The GBPUSD pair was little moved today even after the Office of National Statistics (ONS) released jobs numbers for February. The pair held steady at around 1.2417.
UK Jobs Data
Jobs are an important indicator for the economic wellbeing of a country. Therefore, investors track them carefully to see how the economy is performing. Unfortunately, the ONS does not release timely jobs numbers, which is the main reason why the GBPUSD pair was little changed. The numbers released today were those created in February. In contrast, in the US, the Bureau of Labour Statistics releases jobs numbers in the first Friday of every month.
The numbers released today showed that the UK economy was struggling before the coronavirus lockdowns. The unemployment rate rose from 3.9% to 4.0%, which is its highest level in months. Some analysts expect the rate to soar to more than 10% if the ongoing shutdowns remain. This will be the highest rate in decades.
Wages were also weak in February. The report showed that the average earnings ex bonus declined from 3.1% to 2.9%. When bonuses are added, the wages declined from 3.1% to 2.8%. In other words, this wage growth is the weakest it has been since 2018.
Another data showed hat the number of claimants started to rise in February. The number of people filing for claims rose from 5.9k in January to more than 12.1k in February. This was the highest jump since November last year. Experts believe that the situation will continue to get worse. Furthermore, most people in the UK are not working during the lockdown.
Meanwhile, traders are still paying attention to the ongoing Brexit talks. The talks, which are being done through video link aim to create a deal that will guide trade after the transition ends. As we wrote yesterday, there are several key differences that need to be addressed. For example, they have to decide whether to come up with a big single deal or several small ones. The UK prefers the latter.

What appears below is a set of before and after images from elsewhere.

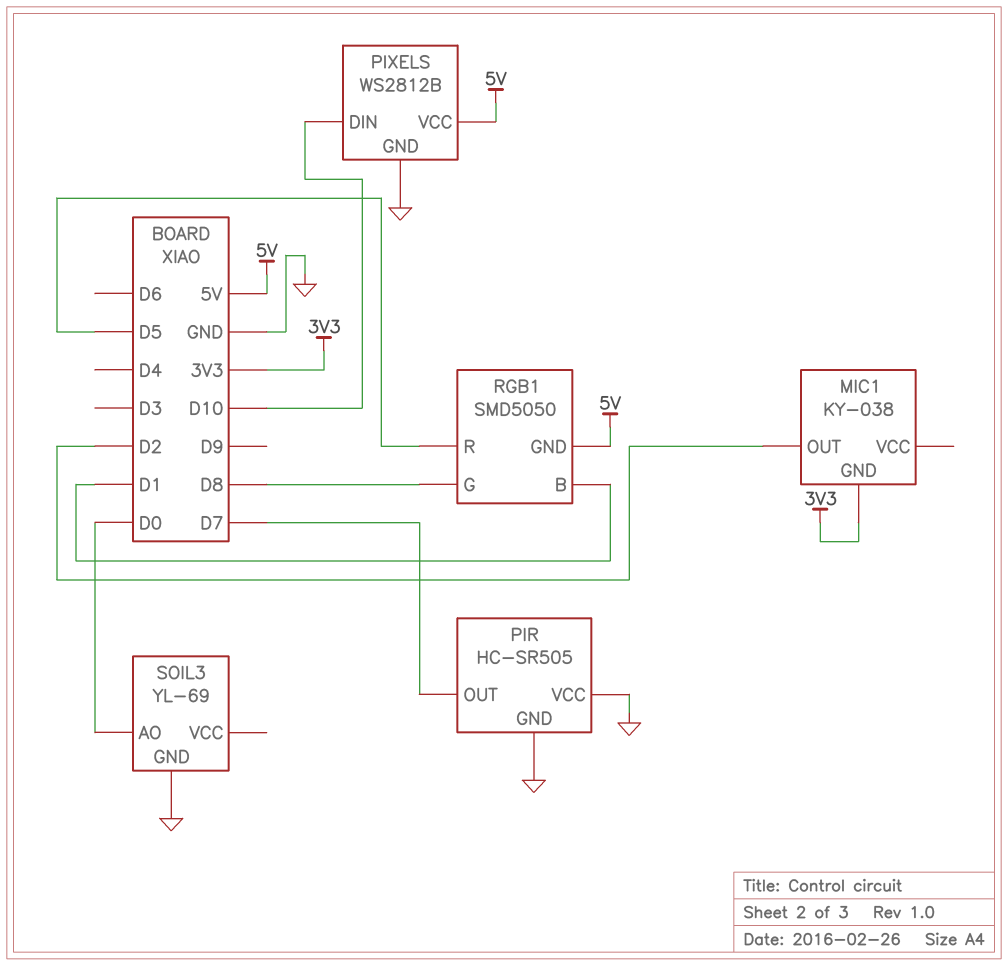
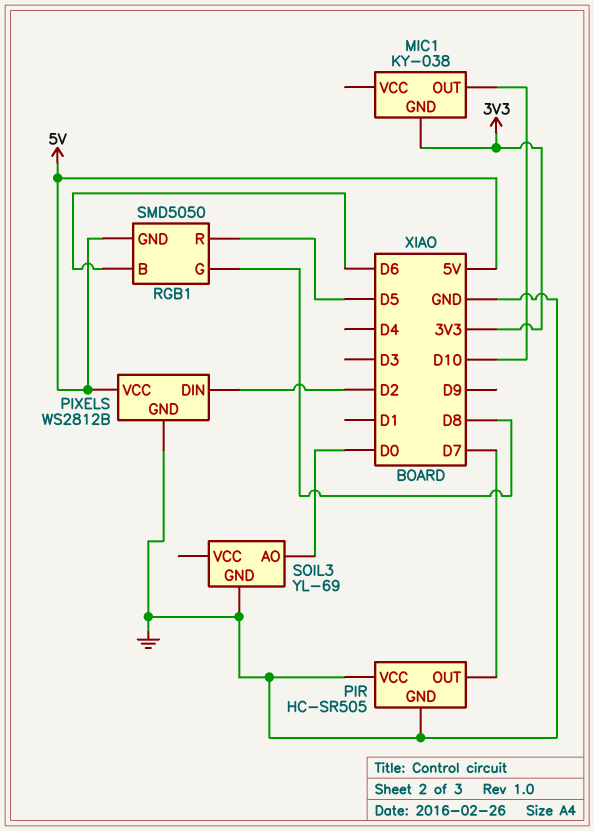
MIC1 pin OUT: D2 -> D10
PIXELS pin DIN: D10 -> D2
RGB1 pin B: D1 -> D6

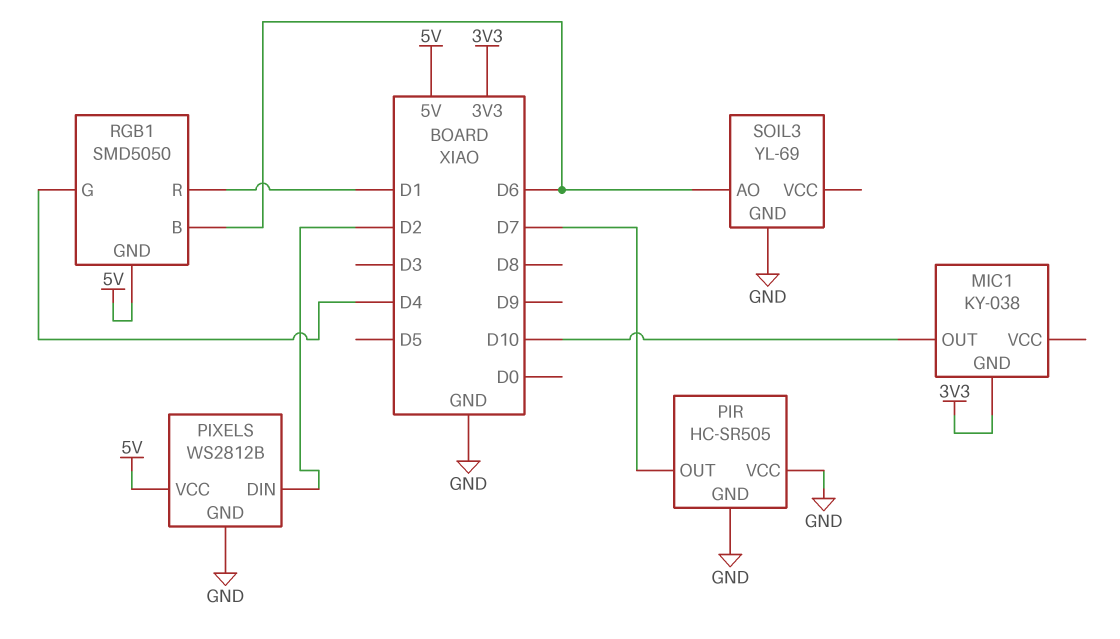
RGB1 pin G: D8 -> D4
RGB1 pin R: D5 -> D1
SOIL3 pin AO: D0 -> D6

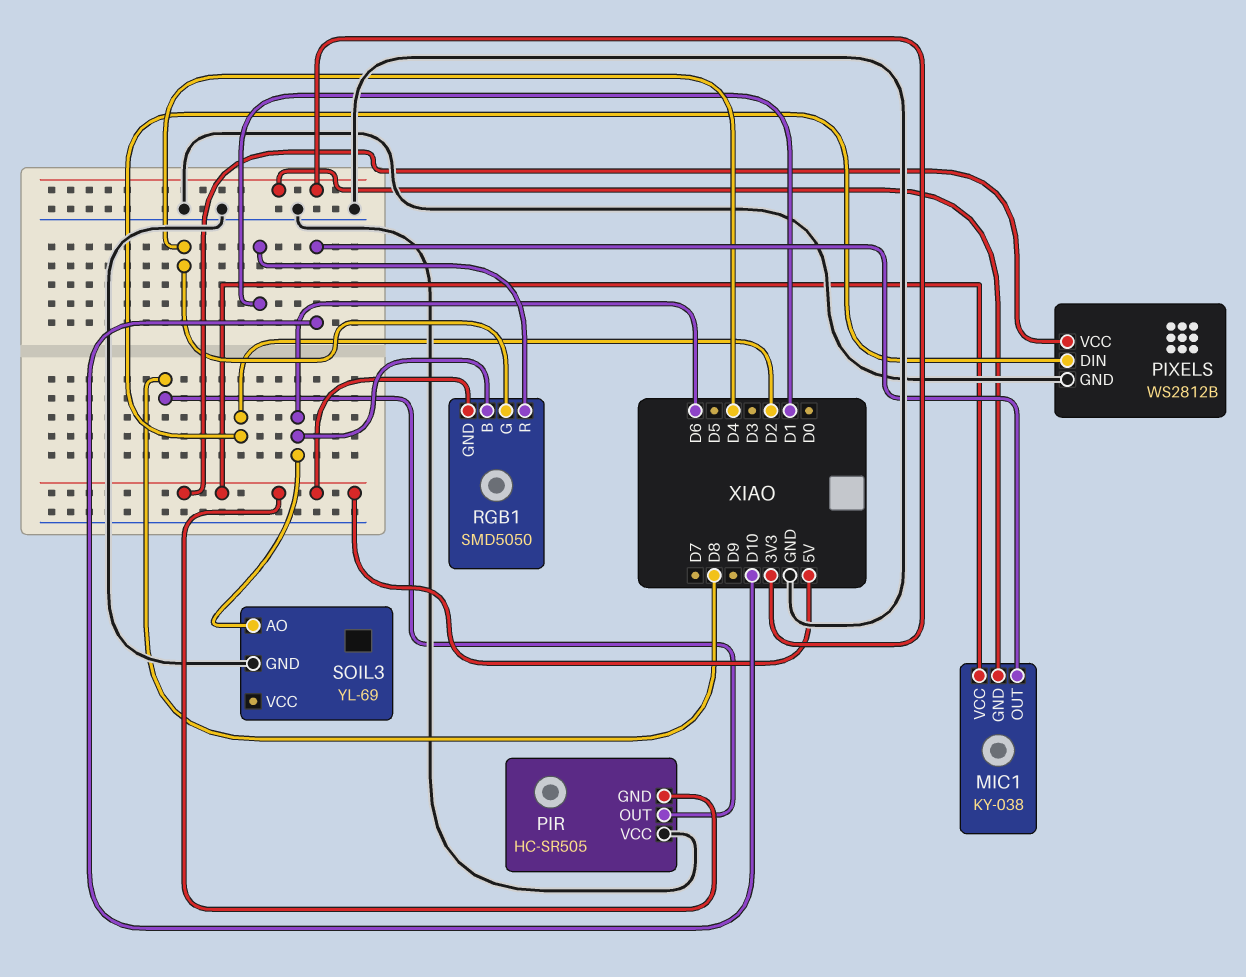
MIC1 pin VCC: none -> 5V
PIR pin GND: GND -> 5V
PIR pin OUT: D7 -> D8

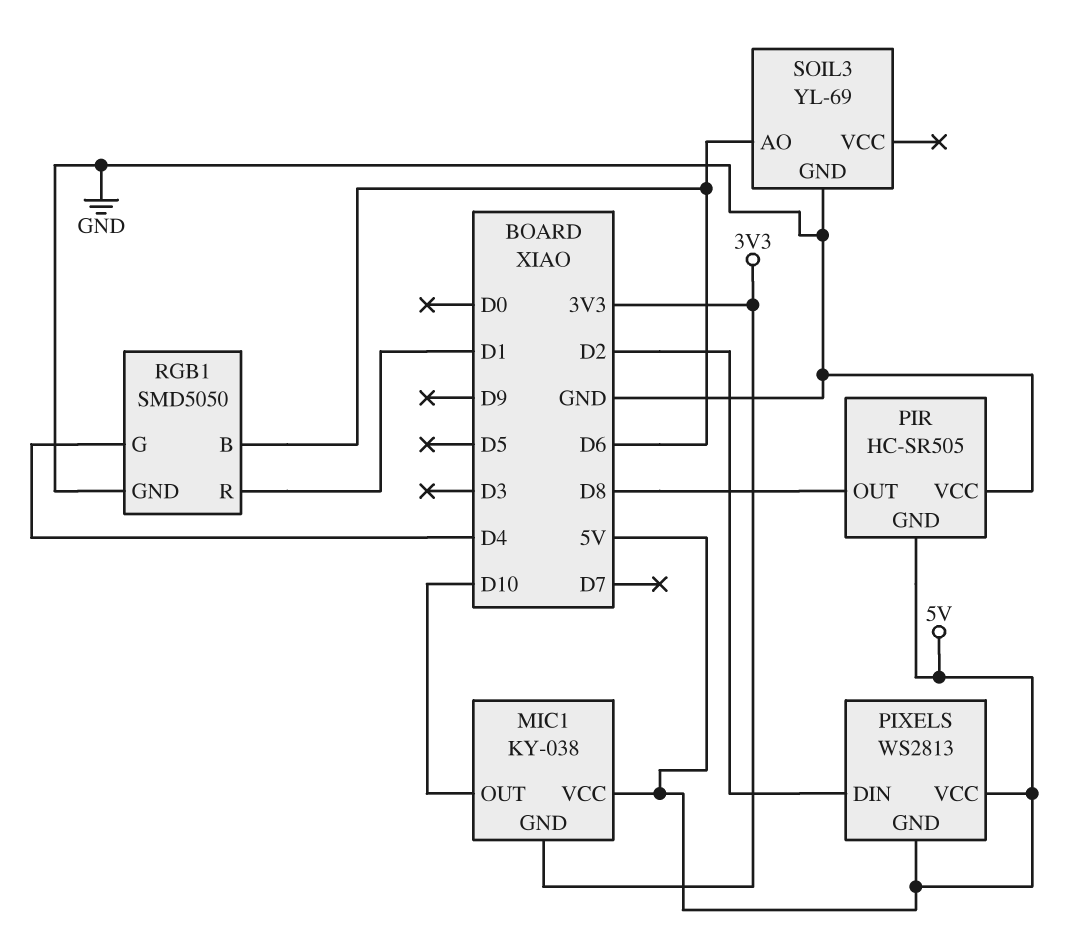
PIXELS: WS2812B -> WS2813
PIXELS pin GND: GND -> 5V
RGB1 pin GND: 5V -> GND

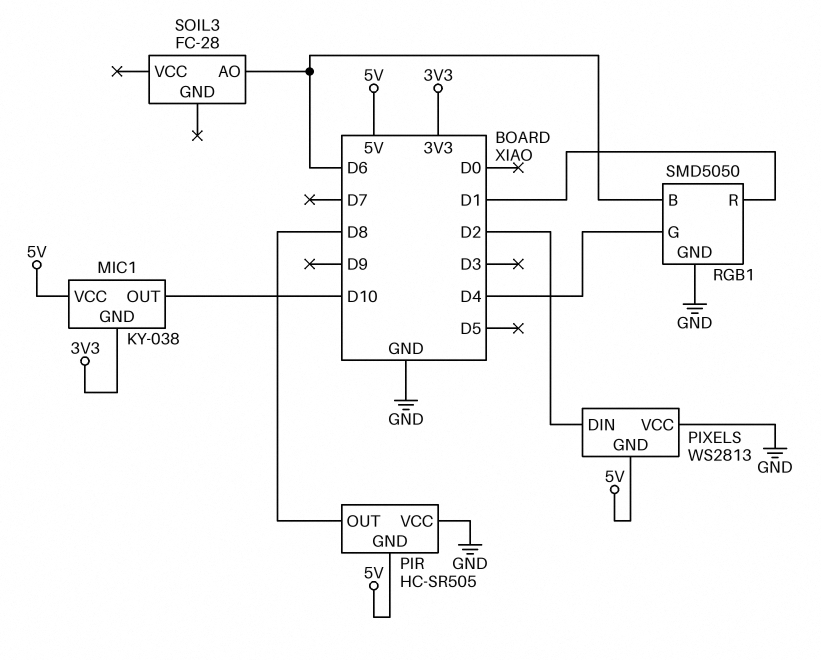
PIXELS pin VCC: 5V -> GND
SOIL3: YL-69 -> FC-28
SOIL3 pin GND: GND -> none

Another main issue is on regulations. The UK has said that it wants its organisations to offer regulations to firms. The EU opposes this because it believes that it will lead to unequal competition. Therefore, because of these wide differences, it is difficult to see how a deal will be reached.
Looking at the daily chart, we see that the GBP/USD pair has been falling since Wednesday last week, when it was trading at 1.2651. The price has then moved below the 50% Fibonacci Retracement level. This retracement was drawn by linking the highest point in December last year to the lowest level this year.
The price is also below the 50-day and 100-day exponential moving averages. The price also appears to be forming a head and shoulder pattern. Therefore, the pair may continue falling and attempt to retest the 38.2% Fibonacci Retracement level at 1.2220.